Starmobile Diamond D3
- Brand: Starmobile
- Manufacturer: Starmobile
- Type: Smartphone
- Series: Diamond
- First released: January 2014; 12 years ago
- Predecessor: Starmobile Diamond D2
- Compatible networks: GSM, HSPA+
- Form factor: Slate
- Colors: Coffee; Black;
- Operating system: Android 4.2 (Jelly Bean)
- System-on-chip: MediaTek MT6582
- CPU: 1.3 GHz quad-core
- GPU: Mali-400MP
- Memory: 1 GB RAM
- Storage: 4 GB
- Removable storage: microSD (up to 32 GB)
- SIM: Dual SIM
- Battery: 2000 mAh
- Rear camera: 12 MP, BSI, autofocus, LED flash
- Front camera: 8 MP, BSI, autofocus, LED flash
- Display: 5.0 in (130 mm) qHD IPS LCD 960 x 540 pixels (~220 ppi density)

= Starmobile Diamond D3 =

Android quad-core smartphone from Starmobile

The Starmobile Diamond D3 is an Android smartphone designed, developed, and marketed by the Filipino tech company Starmobile. The device was launched in January 2014 as part of the brand's Diamond lineup.

Discounts for the Diamond D3 were held on May 15 to June 30.

== Specifications ==

=== Design ===
The Starmobile Diamond D3 features a physical build characterized by a soft matte finish on its rear cover. This texture is complemented by a carbon fiber trim integrated along the sides of the chassis, which provides both visual contrast and textured grip.

The device measures 146.40 mm in height, 73.40 mm in width, and 10.00 mm in thickness, giving it a total weight of 176 grams. It was widely distributed in coffee and black color variants.

=== Hardware ===
The device is powered by a system-on-chip that houses a 1.3 GHz quad-core MediaTek MT6582 processor. Graphics processing is managed by an ARM Mali-400MP graphics processing unit. The phone uses a 2,000 mAh lithium-ion battery.

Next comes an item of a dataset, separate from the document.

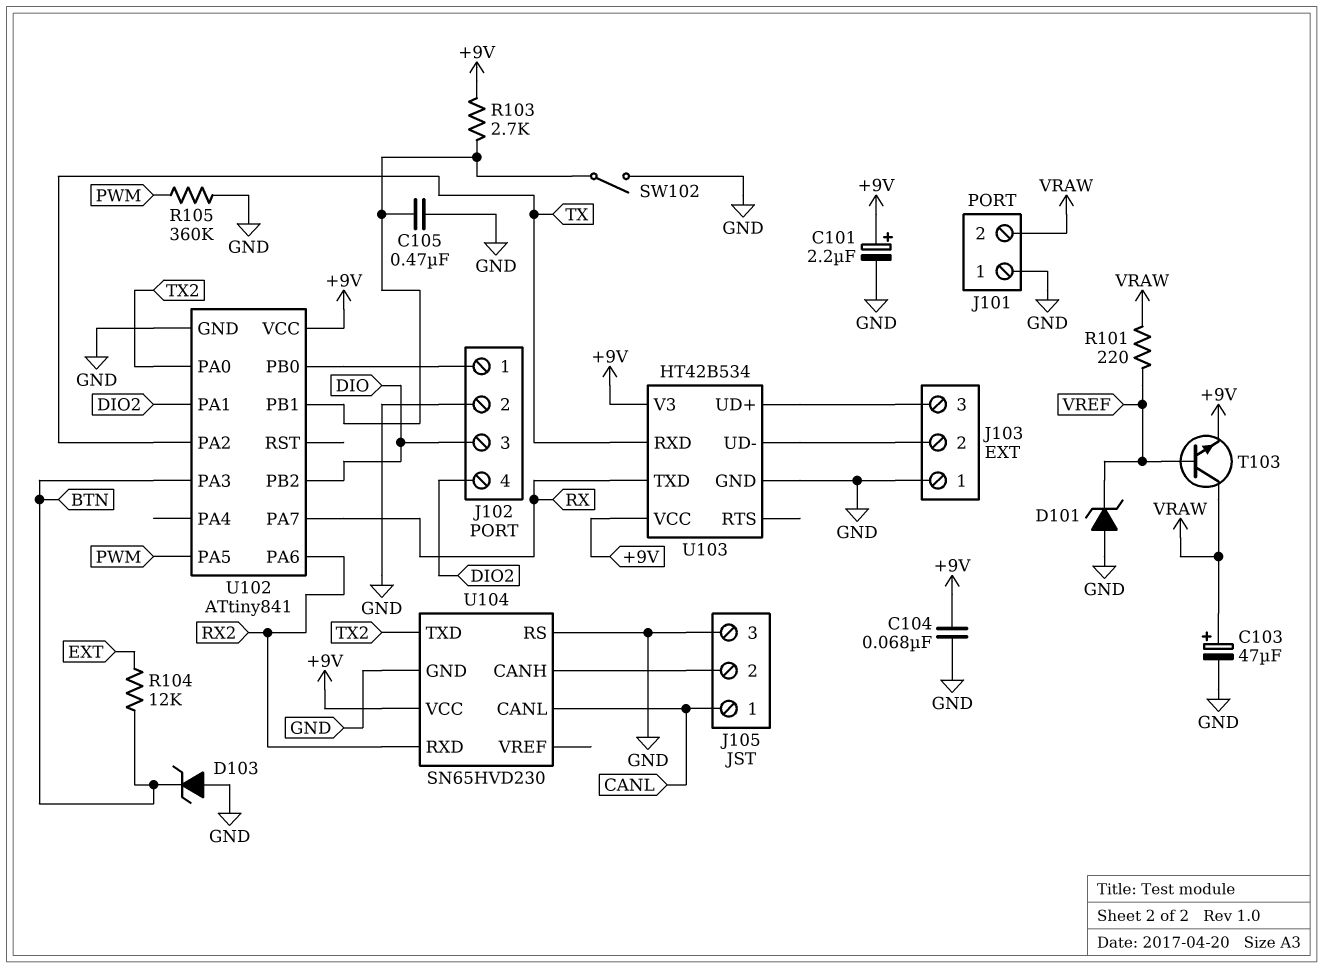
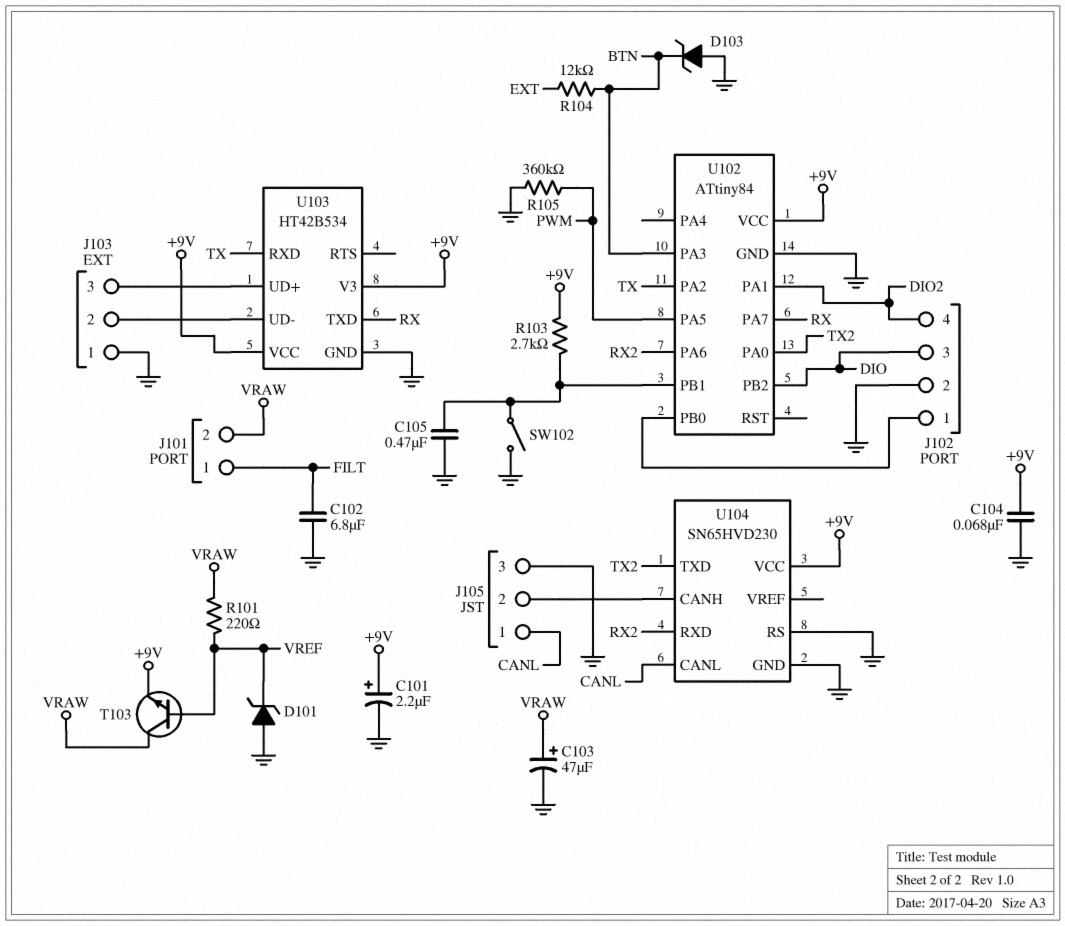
C102: none -> 6.8uF (FILT, GND)
J101 pin 1: GND -> FILT
U102: ATtiny841 -> ATtiny84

The smartphone is configured with 1 GB of RAM alongside 4 GB of internal storage space, which can be expanded by an additional 32 GB via a dedicated microSD card slot.

=== Display ===
The handset features a 5-inch in-plane switching (IPS), qHD capacitive touchscreen. It has a resolution of 960×540 pixels with pixel density of approximately 220 pixels per inch.

The panel is overlaid with scratch-resistant Asahi Dragontrail glass.

=== Cameras ===
All cameras incorporating back-illuminated sensors (BSI) on both modules. The rear-facing main camera features a 12-megapixel sensor paired with autofocus capabilities and an LED flash. The front-facing secondary camera features an 8-megapixel sensor that also retains both autofocus and a dedicated front LED flash system.

=== Software ===
The Starmobile Diamond D3 shipped out of the box running the Android 4.2.2 Jelly Bean operating system.